Tim indicated that GE recently performed column studies investigating nickel-iron as an enhanced media He indicated that a loss of reactivity was seen over the duration of the study, such that, at the end of the study, the reaction rate was similar to that of straight iron (see table below):
Pore Volumes | Half-Life (min) | Relative Rate |
---|---|---|
0-76 |
16 |
1.0 |
77-108 |
28 |
0.57 |
109-148 |
40 |
0.4 |
149-206 |
71 |
0.29 |
207-250 |
106 |
0.16 |
Tim noted that DCE and VC were not detected in the early stages of the
column study, but were detected in the later stages, suggesting that a shift in
the dominant reaction pathway occurs. Tim indicated that leaching of the nickel
is not observed, but that precipitates are observed on the iron surface. He
speculated that this may be causing the reduced reaction rate. Tim provided the
following summary comments regarding nickel-iron as an enhanced reactive
material:
Bob Gillham indicated that the University of Waterloo also performed column studies investigating nickel-iron as an enhanced reactive media. and used an experimental design similar to GE's. However, Bob indicated that a loss in reactivity was not seen in these column studies. He indicated that the reactivity, which was observed to be 30x faster than that of iron, was maintained over 2,400 pore volumes. Bob did note, however, that no daughter products were detected, which is in agreement with Tim's conclusion regarding reaction mechanisms.
Bob also briefly discussed an above-ground canister remediation study that
has been in operation since October 1994, which uses nickel-iron as the
reactive media. Perchloroethene (PCE; 10,000 µg/L) and TCE (400
µg/L) are the primary contaminants of concern. Bob indicated that the
laboratory tests using nickel-iron were encouraging. Two tons of nickel-iron
were used at $2,600/ton. Bob indicated that the system has not been performing
at design expectations, and suggested that this may be due to:
Bob indicated that he is jointly investigating nickel-iron with the Idaho National Engineering Laboratory (INEL). A column study using nickel-iron is underway, and that after 280 pore volumes, no enhanced rate has been observed. However, Bob believes that this system is still preferable to that of straight iron because daughter products are not observed. In summary, Bob suggested that it is premature to form any definitive conclusions on the utility of nickel-iron as an enhanced reactive media.

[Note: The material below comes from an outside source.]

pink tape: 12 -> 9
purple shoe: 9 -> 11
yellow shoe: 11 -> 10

Hydraulic Modeling of Funnel and Gate Systems
George Korfiatis (Stevens Institute of Technology) provided a brief overview of efforts at the Stevens Institute of Technology to model F&G systems. George stepped through a funnel modeling effort, and provided comments on the methods employed and parameters typically investigated to model a F&G system. He indicated that the ratio of the maximum velocity (Vmax) to the minimum velocity (Vmin) traveling through the gate should equal one, which indicates a uniform flow through the gate. Modeling suggests that extending the gates up- and downgradient of the reactive zone will drive Vmax:Vmin towards one. Modeling also suggested a wing-wall angle of 60° provided the greatest ration of Vmax versus Vmin.
George indicated that modeling efforts were used in conjunction with a field effort to remediate BTEX compounds in a creek. The site has soil with low permeability and the depth to the aquifer is 10-25 feet. Preliminary experimental results suggested a residence time of 2 days. A 4 foot long reactor was designed to determine the efficacy of the permeable barrier design to be used in the field. George indicated that 95% of the BTEX compounds were reduced in the first 4 inches of the reactor, which was encouraging. Field efforts began two weeks ago, and results from the field effort are not yet available.

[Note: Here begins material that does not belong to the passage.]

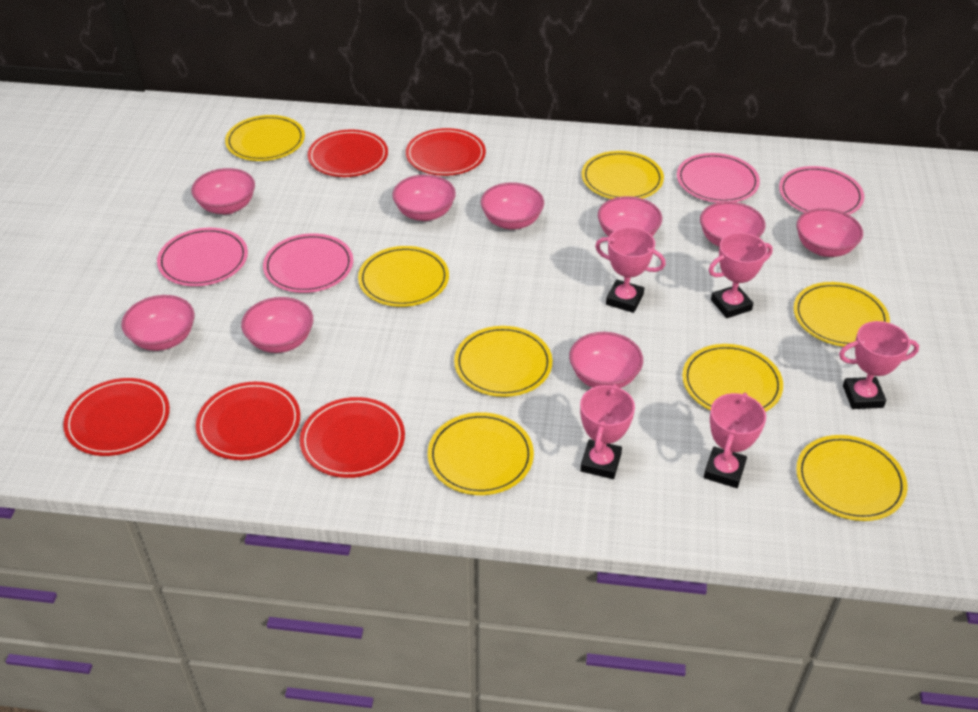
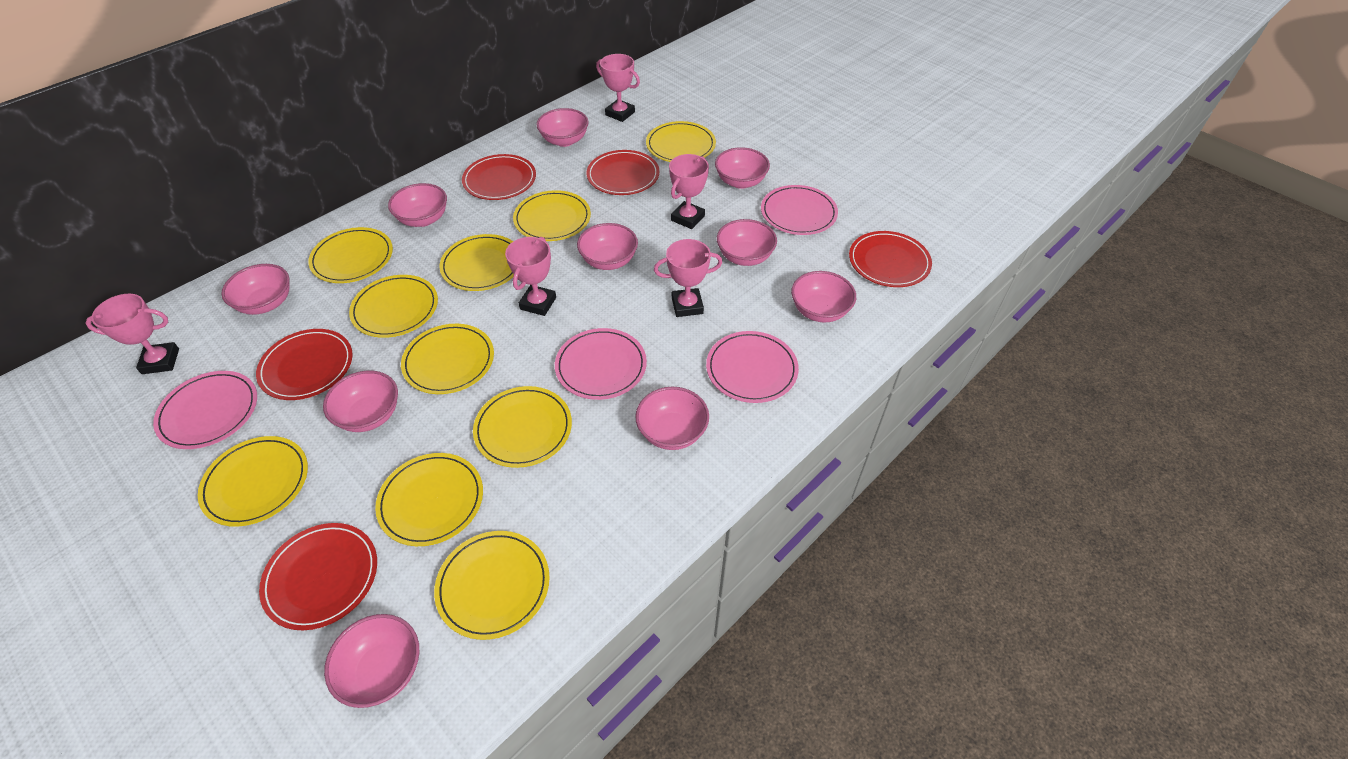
pink bowl: 9 -> 10
yellow plate: 8 -> 10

Overview of Cape Canaveral, FL Pilot Study
Ed Marchand (AFCEE) provided a brief overview of a permeable barrier system to be installed in the vicinity of Hanger K at the Cape Canaveral Air Station. FL. The system is expected to be installed in 1997 and Ed indicated that a number of design parameters have not been finalized. The system will remediate a chlorinated solvents plume containing TCE (90 mg/L) and DCE (170 mg/L). A continuous wall is expected to be installed by use of a mandril and will be 50-feet long, 4-inches wide, and 60-feet deep. Ed indicated that the depth to groundwater is 5 feet and that the seasonal groundwater flow direction varies such that the wall orientation has not vet been established. Ed hoped that he would be able to provide additional details on the study at a future Action Team meeting.
Update on Dover AFB, DE Demonstration
Dennis O'Sullivan (Air Force) provided a brief status update on the
Strategic Environmental Research and Development Program (SERDP) demonstration.
to be conducted at Dover AFB, DE. He noted that the RTDF Permeable Barriers
Chlorinated Solvents Design Team met yesterday, December 11,1996, and further
discussed the draft Permeable Barriers Design Protocol, and the demonstration
design. Dennis identified the following steps in the development of the
protocol:
An objective of the SERDP demonstration is to compare reactive media- Dennis noted that the selection of reactive media to be compared has been discussed at length, and that consensus has not yet been reached. He also indicated that an innovative emplacement technique, jetting, is expected to be used to emplace the funnel walls and one of the gates. Additional site characterization is expected to be completed by March 1997, and construction should begin by July/August 1997. Dennis noted that monitoring efforts are only expected to continue for 18 months after the system is in place. He indicated that there is interest among the Design Team to obtain funding to extend the monitoring efforts beyond this period. The lessons learned from the SERDP demonstration are expected to be incorporated into the design protocol.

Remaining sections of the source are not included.